Zvamaida Murwira Senior Reporter
INDIGENOUS farmers resettled in the Save Conservancy will remain in occupation of the property after the Supreme Court struck off the roll the case in which a consortium of white farmers was challenging a High Court decision upholding the acquisition of the conservancy by the Government for resettlement.
Black farmers were resettled in the conservancy under the Government’s wildlife-based land reform programme.
Justice Elizabeth Gwaunza, Justice Bharat Patel and Justice Anne-Mary Gowora on Friday struck the case off the roll after the indigenous farmers’ lawyer Advocate Thabani Mpofu successfully argued that the appeal was defective because his clients were not cited in the matter.
Through their lawyer, Advocate David Ochieng, the white farmers had approached the superior court seeking to quash the lower court decision.
The lower court also rejected their urgent chamber application seeking to be heard on the delay in being issued a hunting permit by the Parks and Wildlife Management Authority and the then Minister of Environment and Natural Resources Management after having been granted a hunting quota for 2013.
The three appeal judges accepted contentions by the indigenous farmers that the failure by the former farmers to cite them made the appeal defective.

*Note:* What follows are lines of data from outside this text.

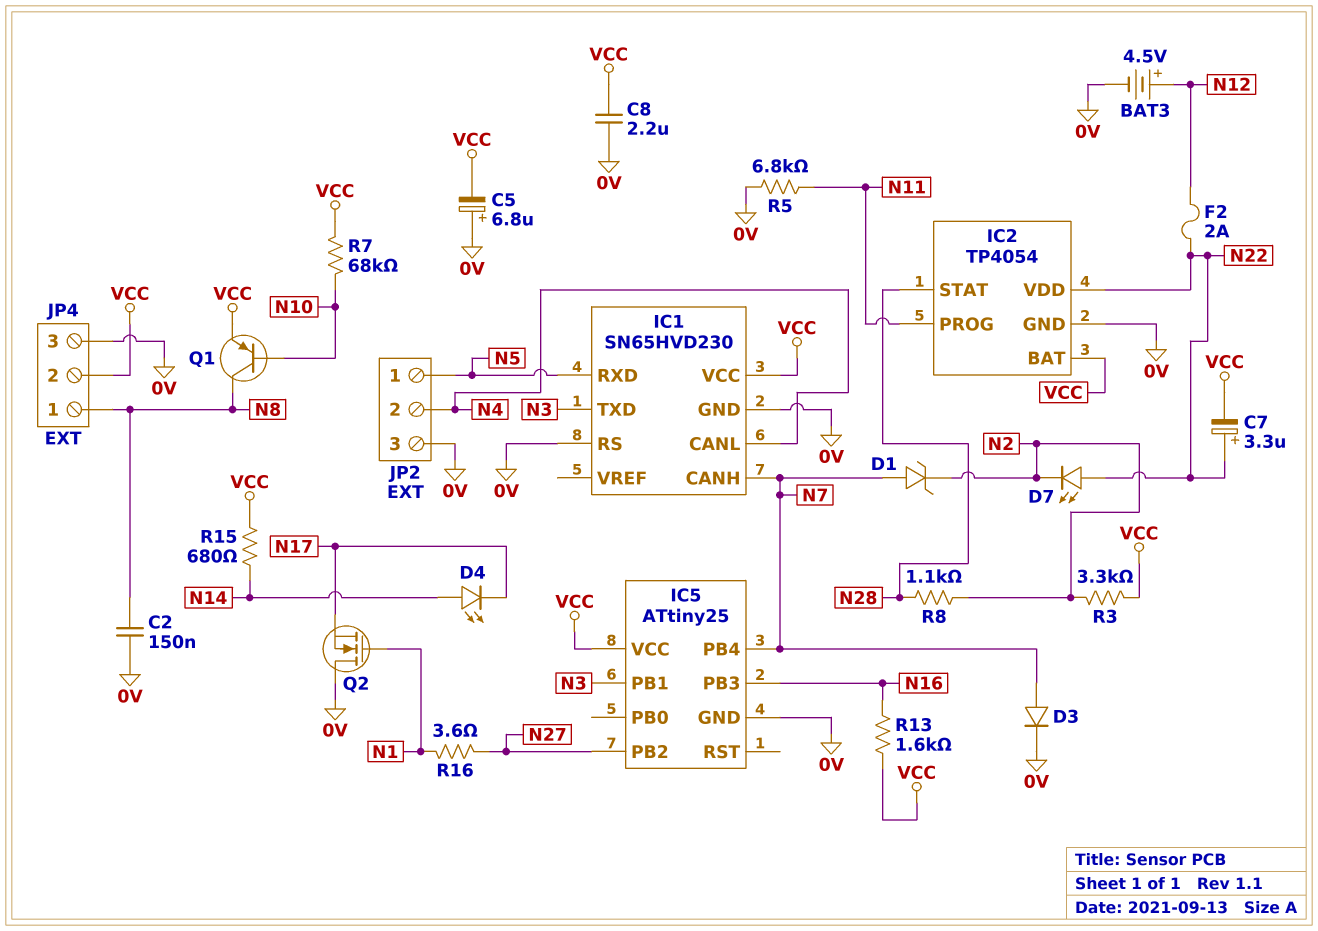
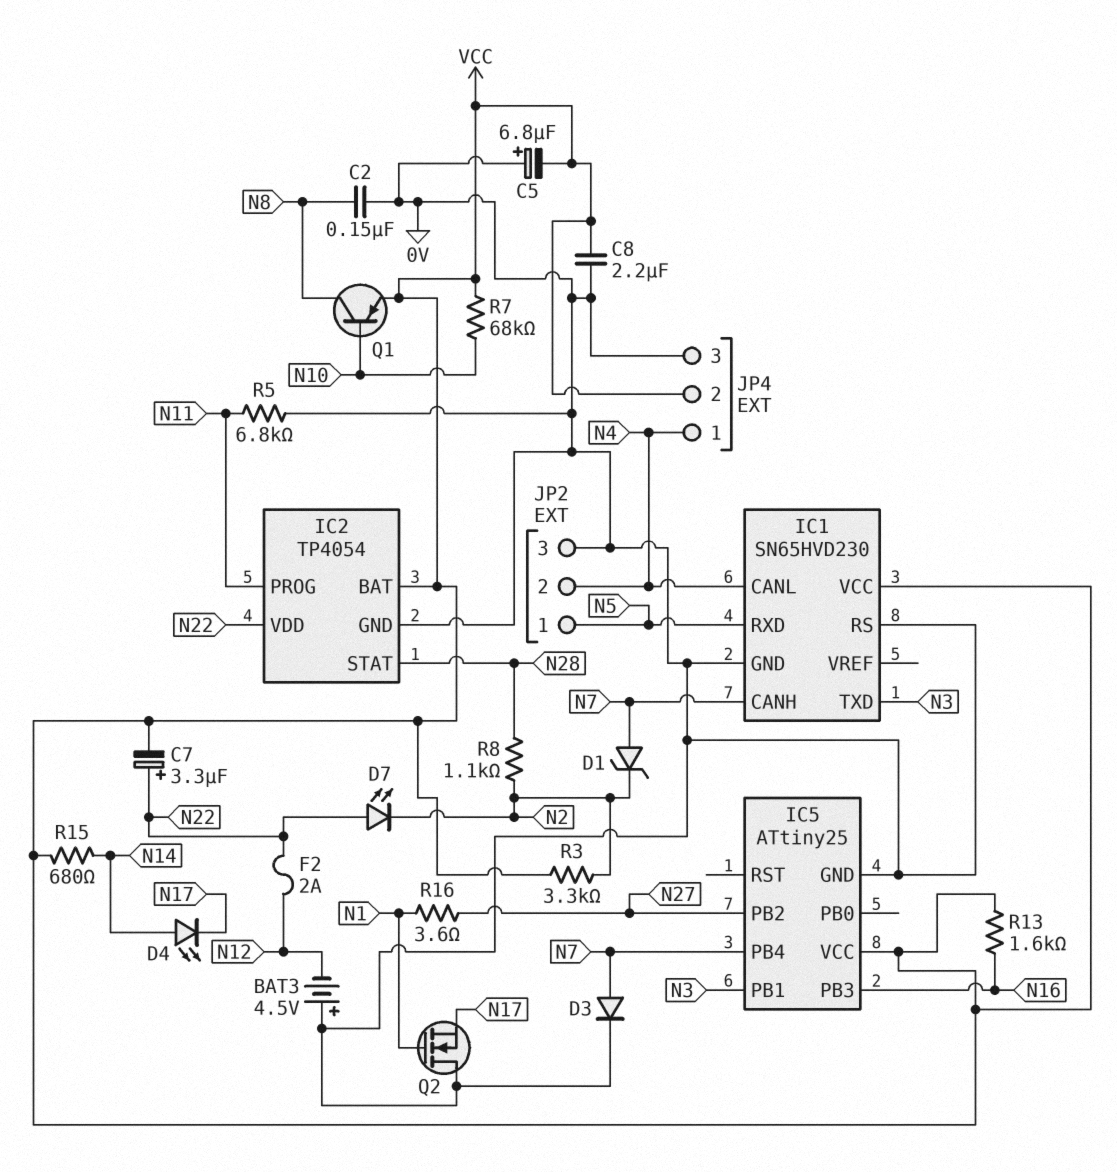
BAT3: 4.5V (plus N12, minus 0V) -> 4.5V (plus 0V, minus N12)
JP4 pin 1: N8 -> N4

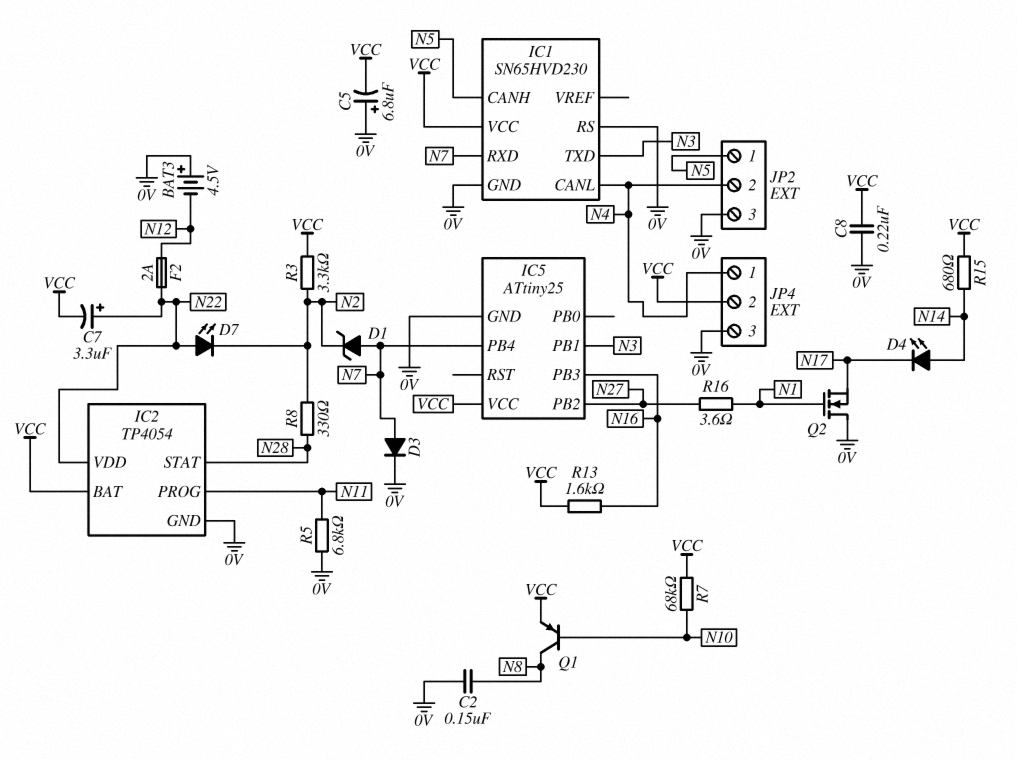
C8: 2.2uF (0V, VCC) -> 220nF (0V, VCC)
IC1 pin CANH: N7 -> N5
IC1 pin RXD: N5 -> N7
R8: 1.1k (N2, N28) -> 330 (N2, N28)

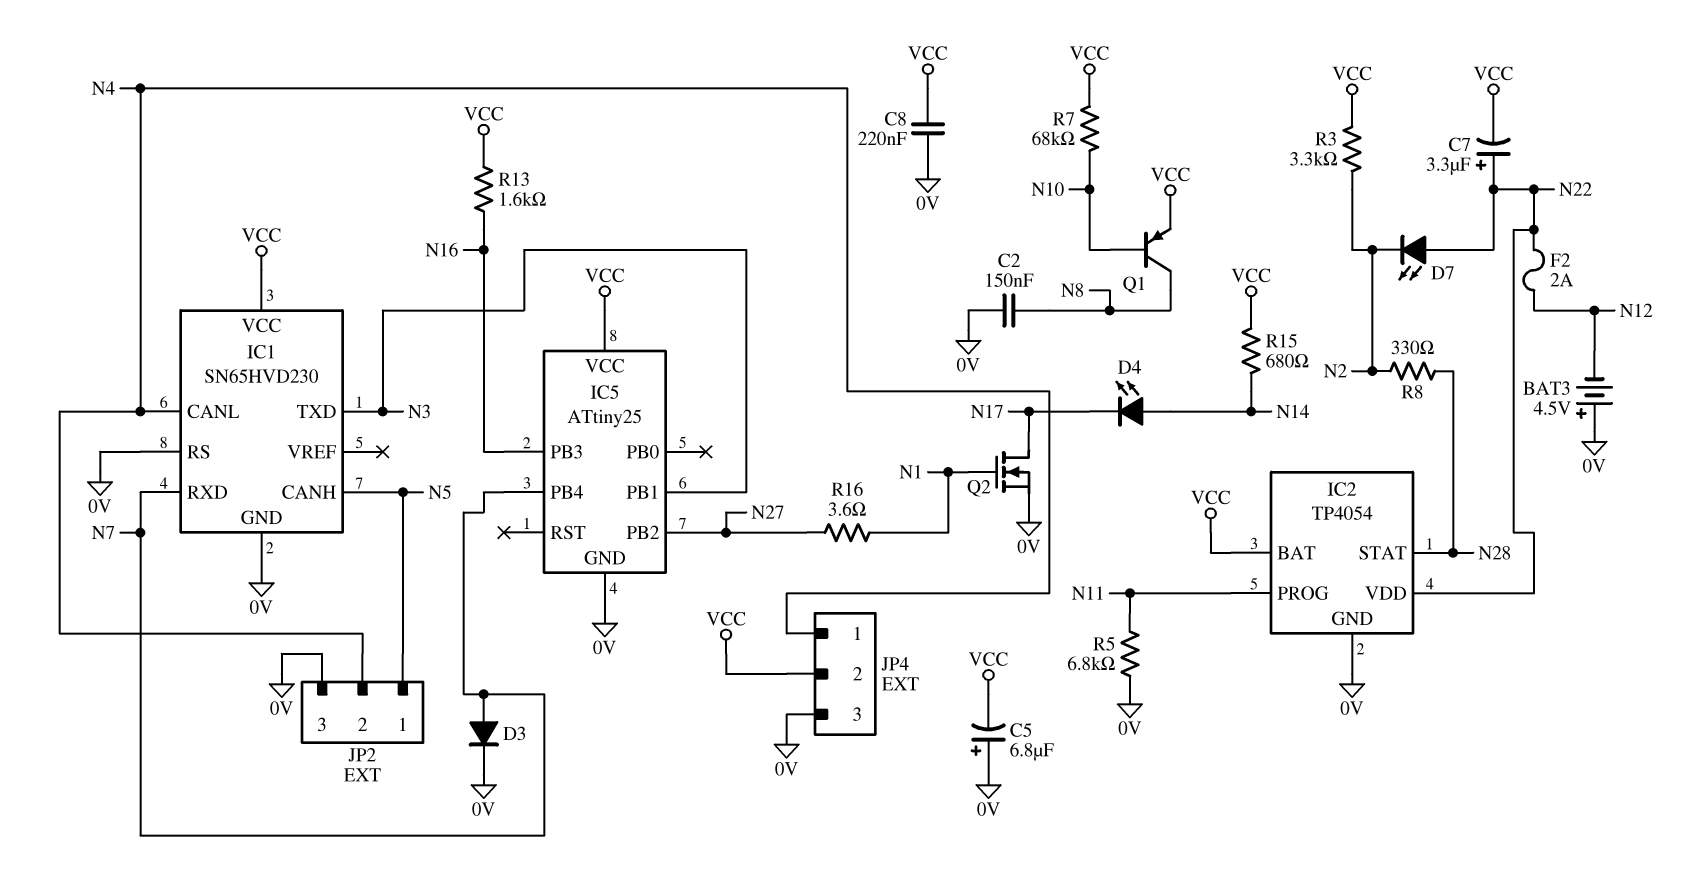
D1: zener (A N7, K N2) -> none
Q2: NMOS (G N1, D 0V, S N17) -> NMOS (G N1, D N17, S 0V)

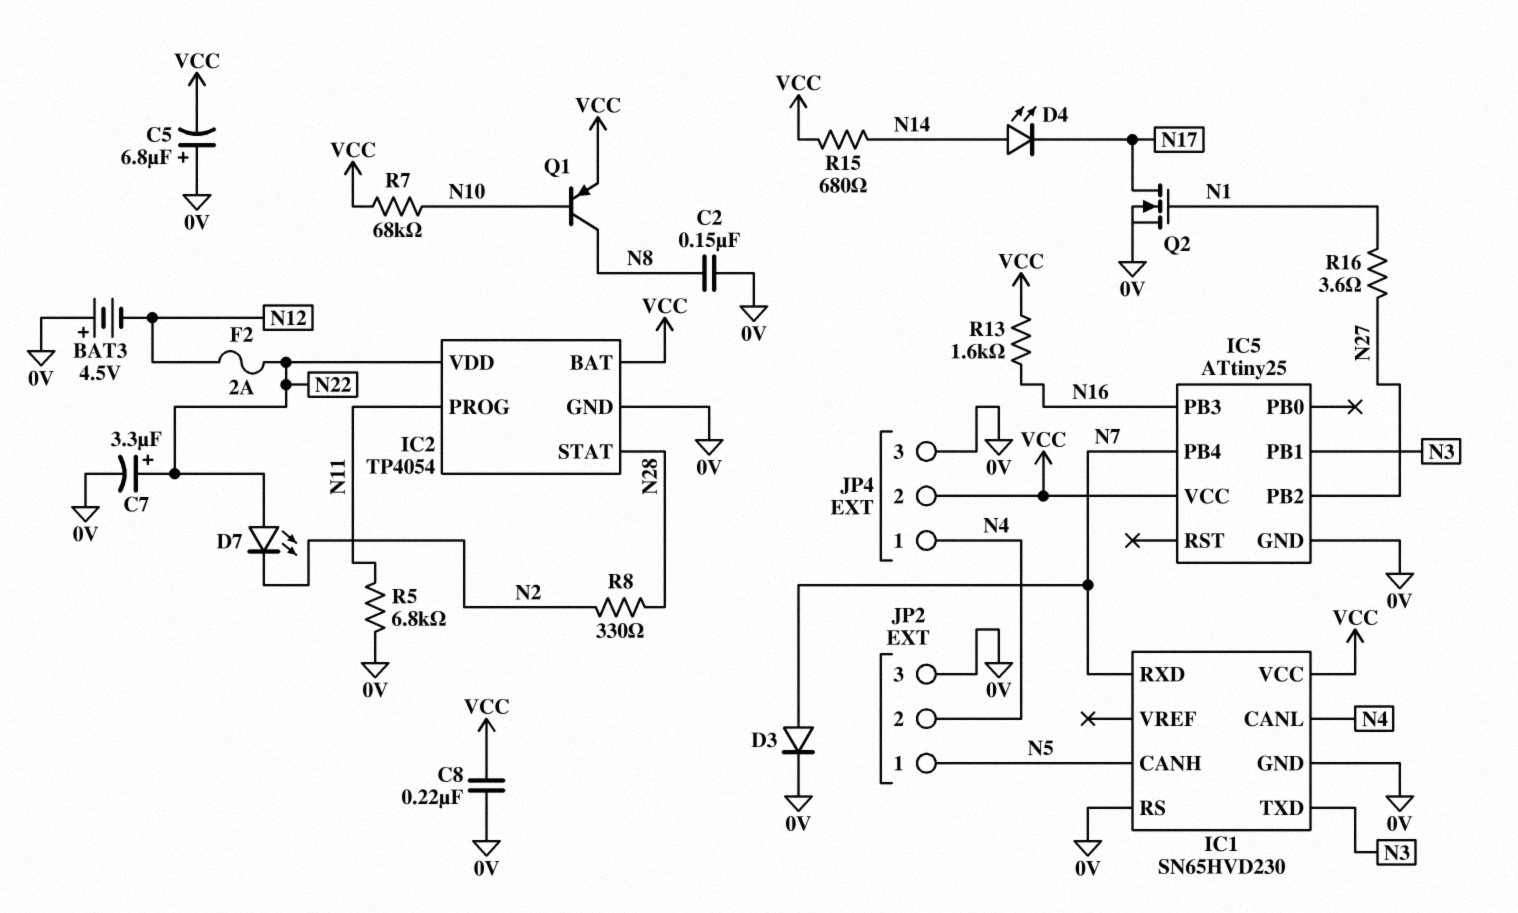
C7: 3.3uF (plus N22, minus VCC) -> 3.3uF (plus N22, minus 0V)
R3: 3.3k (N2, VCC) -> none

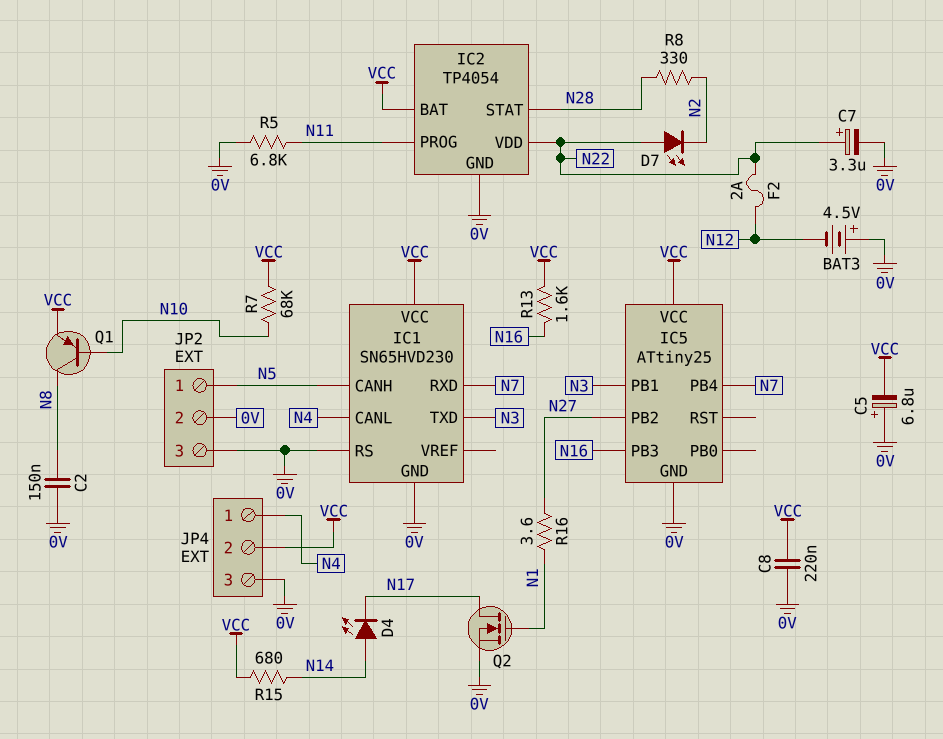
D3: diode (A N7, K 0V) -> none
JP2 pin 2: N4 -> 0V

The white farmers had only cited National Parks and Wildlife, Ministry of Environment and Natural Resources and former Deputy Prime Minister Arthur Mutambara. But they had not included the farmers at the centre of the dispute. Professor Mutambara had been cited as respondent on the basis that he chaired a Cabinet committee dealing with the matter and after meeting the European Union Head of
Delegation to Zimbabwe gave the applicant the view that the permit would be issued by April 23, 2013.
In her brief ruling, Justice Gwaunza said it was clear that the applicants had failed to cite the new farmers who were part of proceedings during the High Court proceedings rendering the appeal defective.
“There is no proper appeal before this court. The matter is therefore struck off the roll,” he said.
Adv Mpofu, argued that the failure by the former farmers to cite new farmers on the property made their appeal defective.
“An appeal that does not cite the party who the judgment was in favour of clearly is invalid, said Adv Mpofu.
In his response, Adv Ochieng said they could not cite them because they were not known. “They were not cited because it could not be established who they are,” said Adv Ochieng.
The judges, however, told Adv Ochieng that the black farmers were known and had adequately identified themselves during the hearing of the case in the High Court.